I own some kind of odd kitchen appliances, both because I sometimes splurge and buy things for special cooking projects, and because my dad, who also loves to cook, likes to buy me fun things like an ice cream maker. I recently tried some very tasty ice cream that was made with a coconut milk base, and I thought it would be interesting to try it out at home. I used the following recipe:
2 cans coconut milk
3/4 cup undutched cocoa powder
1/2 cup sugar (to taste, I didn't want it too sweet and this turned out well)
1 tsp vanilla extract
I whisked the cocoa powder in with a little bit of coconut milk, then mixed in the remaining ingredients in no particular order. I poured it all into my ice cream maker and watched as it turned to delicious ice cream before my eyes. The texture, upon coming out of the mixer, was perfect, like frozen yogurt. After being re-frozen, however, it was more difficult to scoop and crumbled a bit--but was still absolutely lovely. I want to experiment with other flavors, and see about maybe adding a little soy milk next time, to see if that makes it less crumbly for scooping.
Sunday, April 19, 2009
Friday, April 17, 2009
Molly Moon!
I went out for ice cream with Anna and Spidermike last night in Wallingford. After a lovely walk from the U-district and an equally lovely dinner at Sea-Thai, we decided that it was perfect ice cream weather.

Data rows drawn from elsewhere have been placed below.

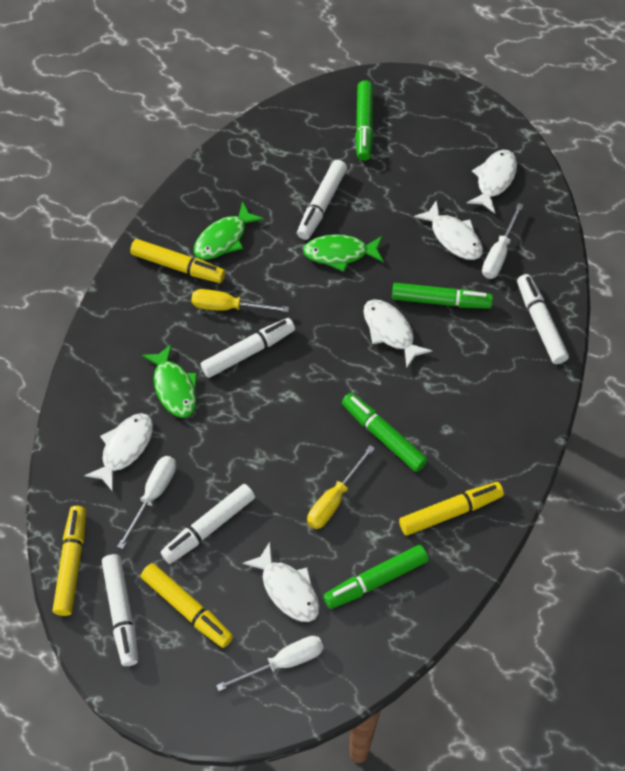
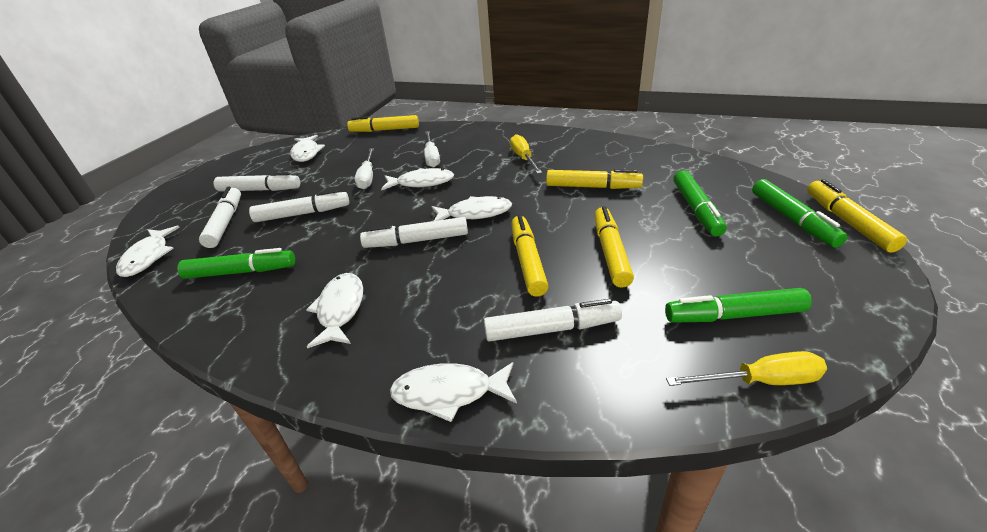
green fish: 3 -> 0
white fish: 5 -> 6
white screwdriver: 3 -> 2
yellow marker: 4 -> 5

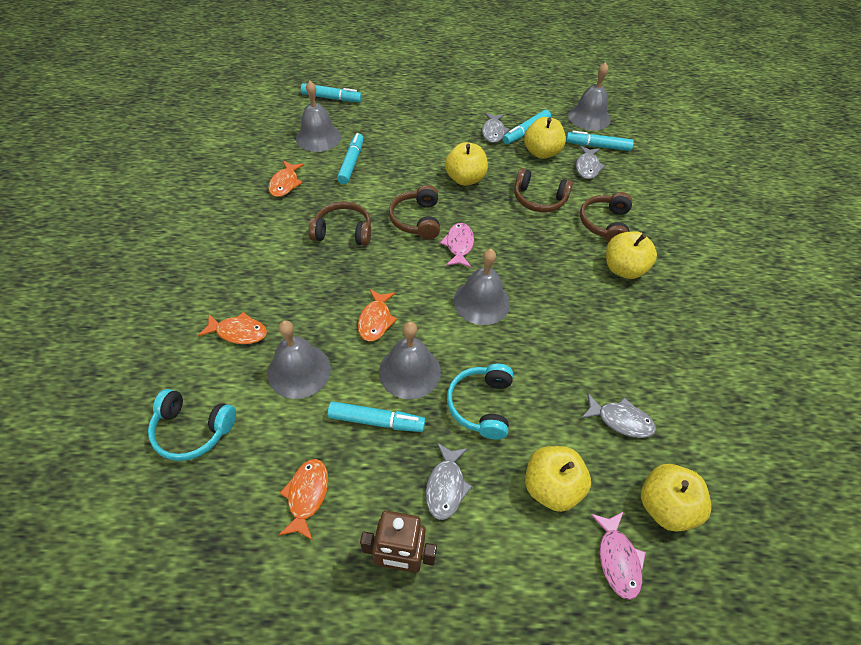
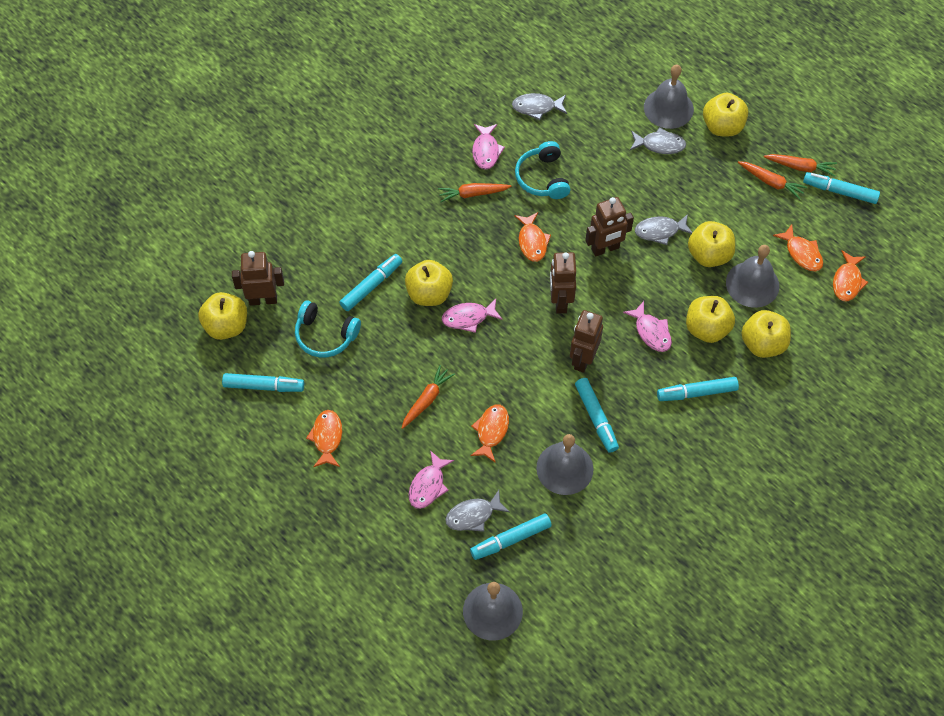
brown headphones: 4 -> 0
brown robot: 1 -> 4
grey bell: 5 -> 4
orange carrot: 0 -> 4
orange fish: 4 -> 5
pink fish: 2 -> 4
turquoise marker: 5 -> 6
yellow apple: 5 -> 6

Molly Moon should be around the corner from my house. Or maybe it shouldn't be, because I would go all the time. I had strawberry balsamic ice cream and vivace coffee ice cream, and was pretty much in ice cream heaven. It was so delicious. I have had strawberries with balsamic vinegar together before as a wine pairing, and loved it then, so I knew I had to try this ice cream and it was so good. I wanted to buy a pint to take home, but had self-control. Luckily.
In addition to the scoops of ice cream I had, I got to try my friends' ice cream--honey lavendar (so delicious and refreshing), salted black licorice (very salty! not sure if I liked it as much, but I don't love licorice), and maple walnut (what I call an "old man" ice cream flavor). I tasted two of their sorbets--pomegranate curry and chocolate mandarin. The pomegranate curry was so interesting and zesty, though I don't think it was a flavor I'd really want a whole scoop of. The chocolate mandarin, however, almost made me change my order... it was that good.
I just have a whole lot of love for Molly Moon, right now.
Molly Moon should be around the corner from my house. Or maybe it shouldn't be, because I would go all the time. I had strawberry balsamic ice cream and vivace coffee ice cream, and was pretty much in ice cream heaven. It was so delicious. I have had strawberries with balsamic vinegar together before as a wine pairing, and loved it then, so I knew I had to try this ice cream and it was so good. I wanted to buy a pint to take home, but had self-control. Luckily.
In addition to the scoops of ice cream I had, I got to try my friends' ice cream--honey lavendar (so delicious and refreshing), salted black licorice (very salty! not sure if I liked it as much, but I don't love licorice), and maple walnut (what I call an "old man" ice cream flavor). I tasted two of their sorbets--pomegranate curry and chocolate mandarin. The pomegranate curry was so interesting and zesty, though I don't think it was a flavor I'd really want a whole scoop of. The chocolate mandarin, however, almost made me change my order... it was that good.
I just have a whole lot of love for Molly Moon, right now.
Sunday, April 12, 2009
bread, bread, and more bread.
This is the massive pile of bread my roommate and I brought home from the Essential Bakery bread dumpster. Faced with such a daunting load of carbohydrates, we decided that there was only one thing we could do--make bread pudding. Not just any bread pudding, but whole wheat bread pudding! This is something I have never done. Technically, it is two things I have never done, both the bread pudding making and also with whole wheat bread. I kind of wished I had some rum in the house, but as it was too late to go to a liquor store, we stuck with milk, eggs, butter, raisins, brown sugar, and some tasty spices--cinnamon and nutmeg.
The resulting product, while not being especially beautiful to look at because it is, after all, bread pudding, but was delicious, warm, and a wintry treat that kind of made me wish I had a hot toddy to go with it. Again, next time.
We still had a lot of bread, which we continued to consume in a variety of ways, including a favorite... dipped in olive oil and balsamic vinegar. The morning after the bread pudding experiment, we made french press with a most amazing Stumptown coffee, and I made french toast with a sourdough fremont loaf. French toast is something I don't make often, but every time I do, I wonder why it has been so long. I want to experiment with another french toast recipe in the near future that I found that had anise in it. This time, however, I made rather traditional french toast with a little vanilla and nutmeg in it.
Another important thing I learned over the couple of days that followed is what a difference it truly makes to have a good bread knife.